One-step graphene doping could enable graphene CMOS transistors
By Suzanne Deffree, Managing Editor -- EDN, March 18, 2010
Researchers at the Georgia Institute of Technology have claimed a one-step process that produces both N- and P-type doping of large-area graphene surfaces and that could facilitate the use of the material for future electronic devices. The doping technique, which the researchers produced by applying a commercially available SOG (spin-on-glass) material to graphene and then exposing it to electron-beam radiation, can also increase conductivity in graphene nanoribbons for interconnects.
The team created both types of doping by varying the exposure time to the e-beam radiation; higher levels of e-beam energy produce P-type areas, and lower levels produce N-type areas. The researchers used the technique to fabricate high-resolution PN junctions. When the team properly passivates the SOG, it creates doping that should remain indefinitely in the graphene sheets.
“This is a step toward making possible complementary-metal-oxide graphene transistors,” says Raghunath Murali, a senior research engineer in Georgia Tech’s Nanotechnology Research Center.
In the doping process, Murali and graduate student Kevin Brenner removed flakes of one- to four-layer-thick graphene from a block of graphite. Next, they placed the material onto a surface of oxidized silicon and fabricated a four-point contact device. They then spun on films of HSQ (hydrogen silsesquoxane) and cured certain portions of the resulting thin film using e-beam radiation. The technique provides precise control over the amount of radiation and where it is applied to the graphene; higher levels of energy correspond to more cross-linking of the HSQ.
“We gave varying doses of electron-beam radiation and then studied how it influenced the properties of carriers in the graphene lattice,” says Murali. “The e-beam gave us a fine range of control that could be valuable for fabricating nanoscale devices. We can use an electron beam with a diameter of 4 or 5 nm that allows very precise doping patterns.” Electronic measurements show that the technique creates a graphene PN junction with large energy separations, indicating strong doping effects.
Researchers elsewhere have demonstrated graphene doping using a variety of processes, including soaking the material in various solutions and exposing it to a variety of gases. Georgia Tech believes its process is the first to provide both electron (N-type) and hole (P-type) doping from a single dopant material. In the process, the doping introduces atoms of hydrogen and oxygen in the vicinity of the carbon lattice. The oxygen and hydrogen do not replace carbon atoms but instead occupy locations atop the lattice structure.
In volume manufacturing, a conventional lithography process would likely replace the e-beam radiation. Varying the reflectance or transmission of the mask set would control the amount of radiation reaching the SOG, and that variation would determine the creation of N- or P-type areas.
“Making everything in a single step would avoid some of the expensive lithography steps,” says Murali. “Gray-scale lithography would allow fine control of doping across the entire surface of the wafer.”
For doping bulk areas, such as interconnects, that require no patterning, the researchers coat the area with HSQ and expose it to a plasma source.
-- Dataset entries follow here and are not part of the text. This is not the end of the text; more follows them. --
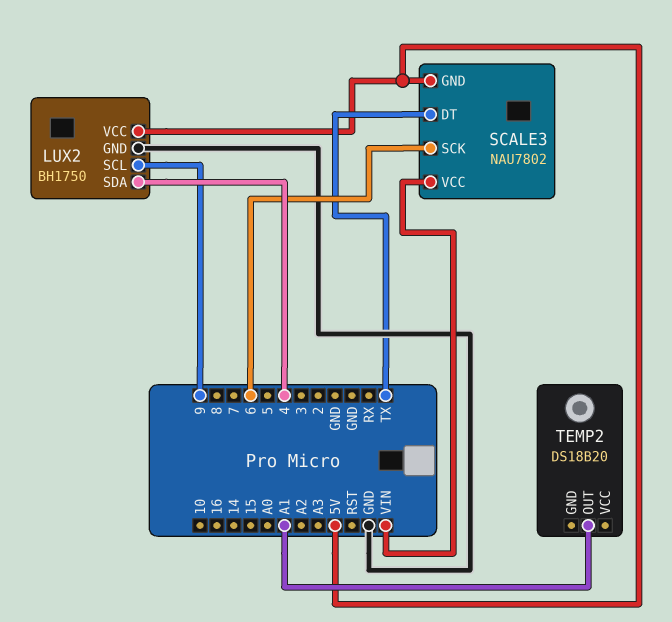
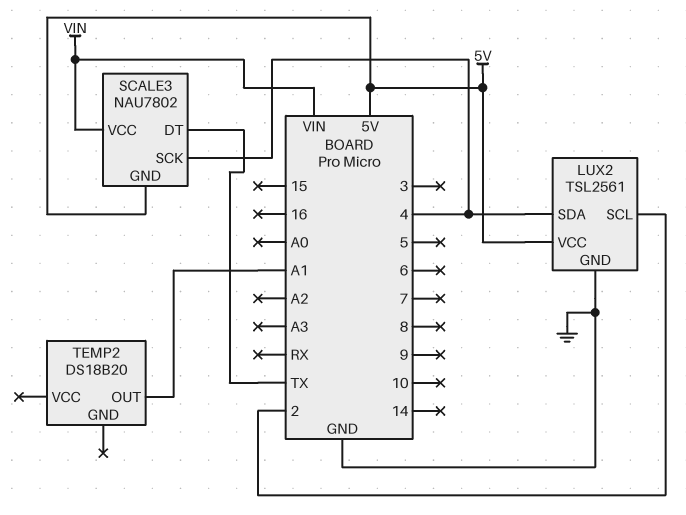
LUX2: BH1750 -> TSL2561
LUX2 pin SCL: 9 -> 2
SCALE3 pin SCK: 6 -> 4

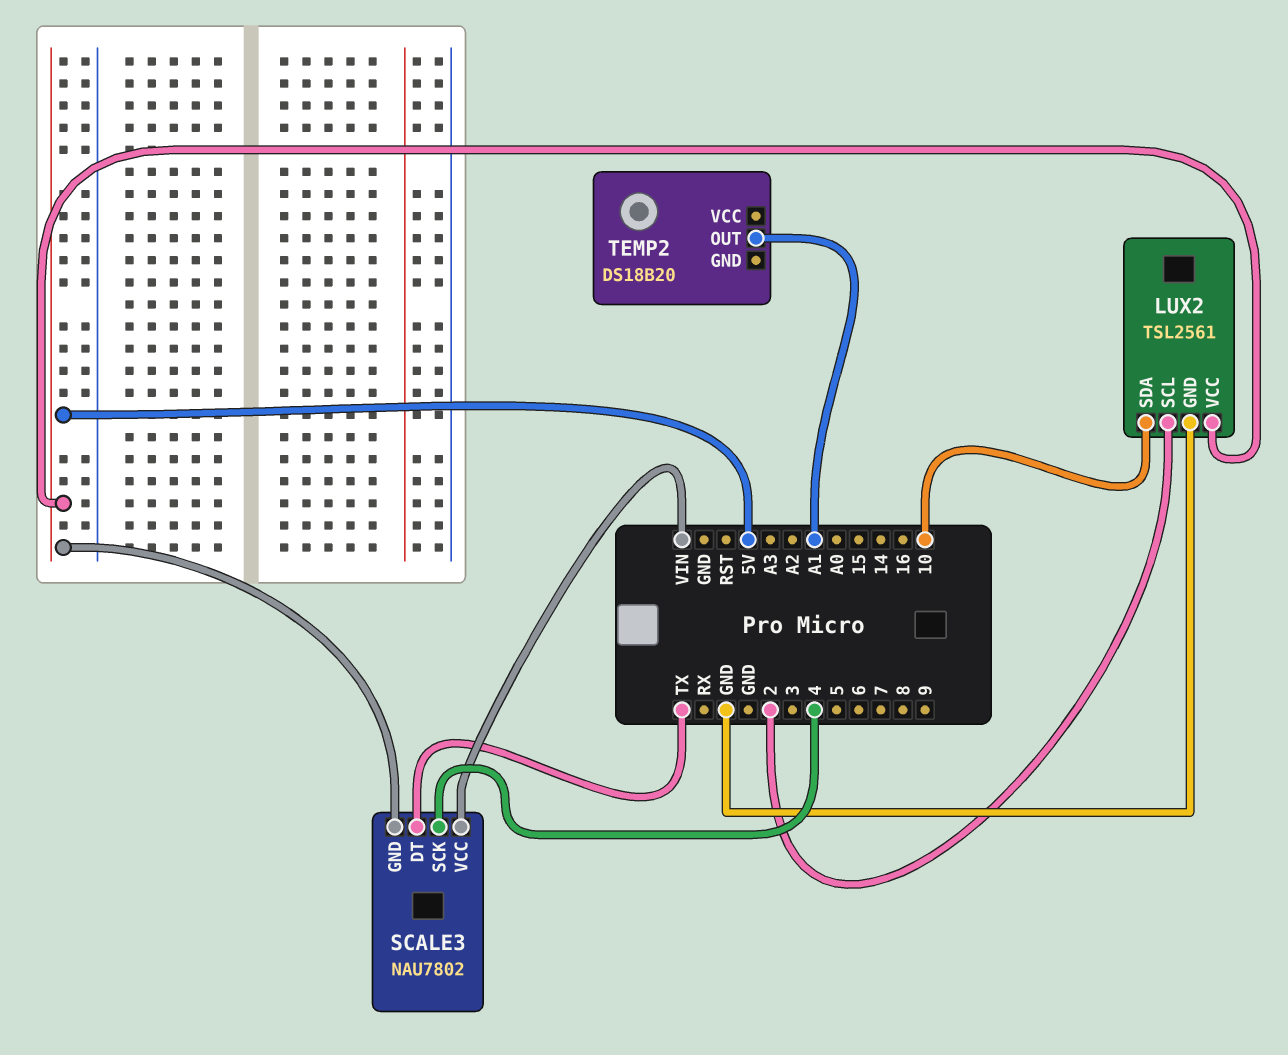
LUX2 pin SDA: 4 -> 10

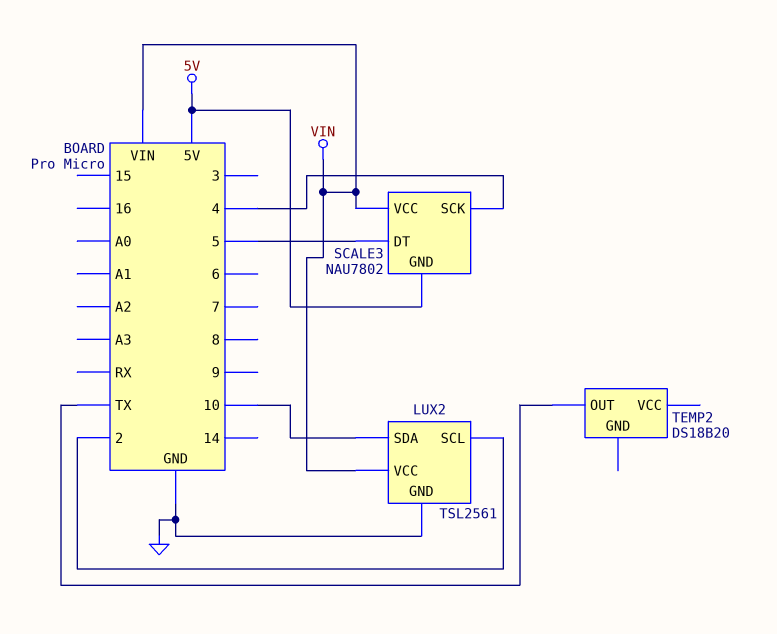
LUX2 pin VCC: 5V -> VIN
SCALE3 pin DT: TX -> 5
TEMP2 pin OUT: A1 -> TX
The technique can make the nanoribbons as much as 10 times more conductive than untreated graphene. However, the researchers note that they require a better understanding of how the process works and whether other polymers might provide better results. “We need to have a better understanding of how to control this process because variability is one of the issues that must be controlled to make manufacturing feasible,” says Murali. “We are trying to identify other polymers that may provide better control or stronger doping levels.”
The Semiconductor Research Corp and the Defense Advanced Research Projects Agency through the Interconnect Focus Center supported the research, which a paper in Applied Physics Letters describes (Reference 1).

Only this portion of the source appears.